En effet, il ne faut pas voir Sentinelle comme « l'alpha et l'oméga » de ce que les armées peuvent faire en matière de protection du territoire national. Sentinelle est, en quelque sorte, la portion émergée de l'iceberg : c'est la plus visible, mais il faut se garder d'y limiter toute réflexion sur la place des armées sur le territoire national. En ce sens ‒ et c'est la première chose que souligne notre rapport ‒, l'opération Sentinelle n'est pas une rupture en soi. En effet, depuis des décennies, ce sont les armées qui assurent la protection du territoire national pour ses approches maritimes et l'on connaît les enjeux de sécurité qui s'y attachent, notamment en Méditerranée. Elles assurent aussi la protection de l'espace aérien, au titre de ce que l'on appelle la « posture permanente de sûreté aérienne ». Dans ces espaces, dans ces deux « milieux » (maritime et aérien), les armées sont même en première ligne : elles n'interviennent pas en appui de forces de sécurité intérieure, elles sont dites « primo-intervenantes ».
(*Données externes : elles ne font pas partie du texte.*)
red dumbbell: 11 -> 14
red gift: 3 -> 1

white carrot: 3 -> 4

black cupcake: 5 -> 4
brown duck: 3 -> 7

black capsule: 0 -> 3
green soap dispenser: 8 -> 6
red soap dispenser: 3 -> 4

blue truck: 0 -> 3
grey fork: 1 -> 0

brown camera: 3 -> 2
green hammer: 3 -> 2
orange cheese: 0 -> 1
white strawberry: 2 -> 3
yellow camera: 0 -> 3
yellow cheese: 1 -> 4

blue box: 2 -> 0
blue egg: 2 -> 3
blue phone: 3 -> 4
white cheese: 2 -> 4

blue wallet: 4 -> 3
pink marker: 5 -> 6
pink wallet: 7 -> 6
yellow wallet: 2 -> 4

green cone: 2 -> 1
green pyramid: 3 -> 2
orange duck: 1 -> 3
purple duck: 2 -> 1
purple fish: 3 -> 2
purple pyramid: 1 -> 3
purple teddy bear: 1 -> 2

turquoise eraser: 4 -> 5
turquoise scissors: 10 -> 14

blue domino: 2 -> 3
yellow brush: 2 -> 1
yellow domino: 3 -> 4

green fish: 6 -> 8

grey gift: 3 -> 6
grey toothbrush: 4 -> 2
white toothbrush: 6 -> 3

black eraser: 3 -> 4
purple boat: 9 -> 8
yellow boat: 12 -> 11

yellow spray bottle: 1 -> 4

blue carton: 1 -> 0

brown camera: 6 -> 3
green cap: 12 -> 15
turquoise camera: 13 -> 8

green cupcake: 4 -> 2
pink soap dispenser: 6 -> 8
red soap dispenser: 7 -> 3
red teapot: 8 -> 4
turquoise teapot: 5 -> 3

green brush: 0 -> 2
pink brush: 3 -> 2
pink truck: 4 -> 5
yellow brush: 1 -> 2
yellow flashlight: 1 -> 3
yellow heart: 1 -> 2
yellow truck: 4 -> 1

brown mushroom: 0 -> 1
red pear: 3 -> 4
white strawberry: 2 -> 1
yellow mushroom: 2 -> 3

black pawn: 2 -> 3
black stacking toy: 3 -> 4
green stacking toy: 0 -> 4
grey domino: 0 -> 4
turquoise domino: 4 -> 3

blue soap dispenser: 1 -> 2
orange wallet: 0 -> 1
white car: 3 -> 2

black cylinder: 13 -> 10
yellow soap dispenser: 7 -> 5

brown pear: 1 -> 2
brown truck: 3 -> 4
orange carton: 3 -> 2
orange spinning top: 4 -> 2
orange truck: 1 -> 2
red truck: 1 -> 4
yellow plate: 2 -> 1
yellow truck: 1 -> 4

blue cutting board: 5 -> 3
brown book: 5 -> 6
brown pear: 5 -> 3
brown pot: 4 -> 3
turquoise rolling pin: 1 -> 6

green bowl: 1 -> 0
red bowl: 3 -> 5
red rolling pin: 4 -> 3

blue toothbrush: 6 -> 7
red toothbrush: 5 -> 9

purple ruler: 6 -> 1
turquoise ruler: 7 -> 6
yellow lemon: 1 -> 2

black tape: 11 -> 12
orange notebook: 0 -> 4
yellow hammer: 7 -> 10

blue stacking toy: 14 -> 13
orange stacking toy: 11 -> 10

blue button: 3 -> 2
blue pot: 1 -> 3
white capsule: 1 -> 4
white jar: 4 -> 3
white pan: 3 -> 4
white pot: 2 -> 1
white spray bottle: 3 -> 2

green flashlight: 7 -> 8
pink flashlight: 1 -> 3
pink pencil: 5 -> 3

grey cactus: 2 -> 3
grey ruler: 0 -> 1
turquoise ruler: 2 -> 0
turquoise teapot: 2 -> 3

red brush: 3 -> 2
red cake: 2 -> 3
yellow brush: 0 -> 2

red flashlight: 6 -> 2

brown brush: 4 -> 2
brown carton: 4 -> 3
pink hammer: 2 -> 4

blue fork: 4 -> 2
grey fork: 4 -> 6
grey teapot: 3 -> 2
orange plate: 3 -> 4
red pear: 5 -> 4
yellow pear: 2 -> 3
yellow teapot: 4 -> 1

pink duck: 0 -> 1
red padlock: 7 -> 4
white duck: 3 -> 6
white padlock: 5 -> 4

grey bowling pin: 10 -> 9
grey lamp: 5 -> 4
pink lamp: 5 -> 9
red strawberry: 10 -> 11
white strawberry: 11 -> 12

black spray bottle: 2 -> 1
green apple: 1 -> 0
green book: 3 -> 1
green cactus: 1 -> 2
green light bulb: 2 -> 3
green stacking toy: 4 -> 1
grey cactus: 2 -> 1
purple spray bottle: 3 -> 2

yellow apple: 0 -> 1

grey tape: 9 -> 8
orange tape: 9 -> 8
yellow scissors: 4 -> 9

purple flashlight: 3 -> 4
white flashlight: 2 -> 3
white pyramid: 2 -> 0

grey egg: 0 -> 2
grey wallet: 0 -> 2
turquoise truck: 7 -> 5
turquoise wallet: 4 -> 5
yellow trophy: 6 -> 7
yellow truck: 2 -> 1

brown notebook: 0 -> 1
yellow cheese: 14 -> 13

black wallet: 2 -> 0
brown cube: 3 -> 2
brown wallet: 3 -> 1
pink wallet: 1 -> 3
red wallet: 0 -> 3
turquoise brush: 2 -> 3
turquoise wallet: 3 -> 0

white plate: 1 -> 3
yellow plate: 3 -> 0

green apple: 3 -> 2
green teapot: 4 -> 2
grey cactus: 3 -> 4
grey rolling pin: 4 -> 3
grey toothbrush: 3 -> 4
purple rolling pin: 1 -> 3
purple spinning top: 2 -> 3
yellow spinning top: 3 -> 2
Le Gouvernement nous a remis le 4 mars dernier un rapport sur les conditions d'emploi des forces armées lorsqu'elles interviennent sur le territoire national pour protéger la population, et ce rapport propose de créer une « posture de protection terrestre » : ainsi, il fait fond sur ce qui existe déjà pour les milieux aérien et maritime, modulo certaines spécificités du milieu terrestre sur lesquelles nous reviendrons.
Sentinelle a aussi fait fond sur Vigipirate : cela fait plus de vingt ans déjà que nos armées patrouillent dans les rues. Nous avons donc une longue histoire de contribution des armées à la protection du territoire national. Alors, me dira-t-on, Vigipirate, c'était le « bas du spectre » de l'intensité militaire : les FAMAS des hommes en patrouille n'étaient même pas chargés. Certes, mais l'armée de terre a aussi été engagée à un plus haut niveau de ce spectre sur le territoire national, en appui de la gendarmerie, en Guyane. C'est l'opération Harpie, qui dure dans sa forme actuelle depuis huit ans. Nous n'avons pas eu le temps de nous rendre en Guyane pour y étudier la planification et la conduite de cette opération, mais elle mériterait assurément que la commission s'y intéresse, en quelque sorte dans le cadre du suivi de nos travaux. Bref, nos armées sont engagées depuis longtemps sur le territoire national pour des missions de protection, et ce, sans même parler de leurs missions intérieures en cas de catastrophe naturelle, comme on en a connu encore récemment.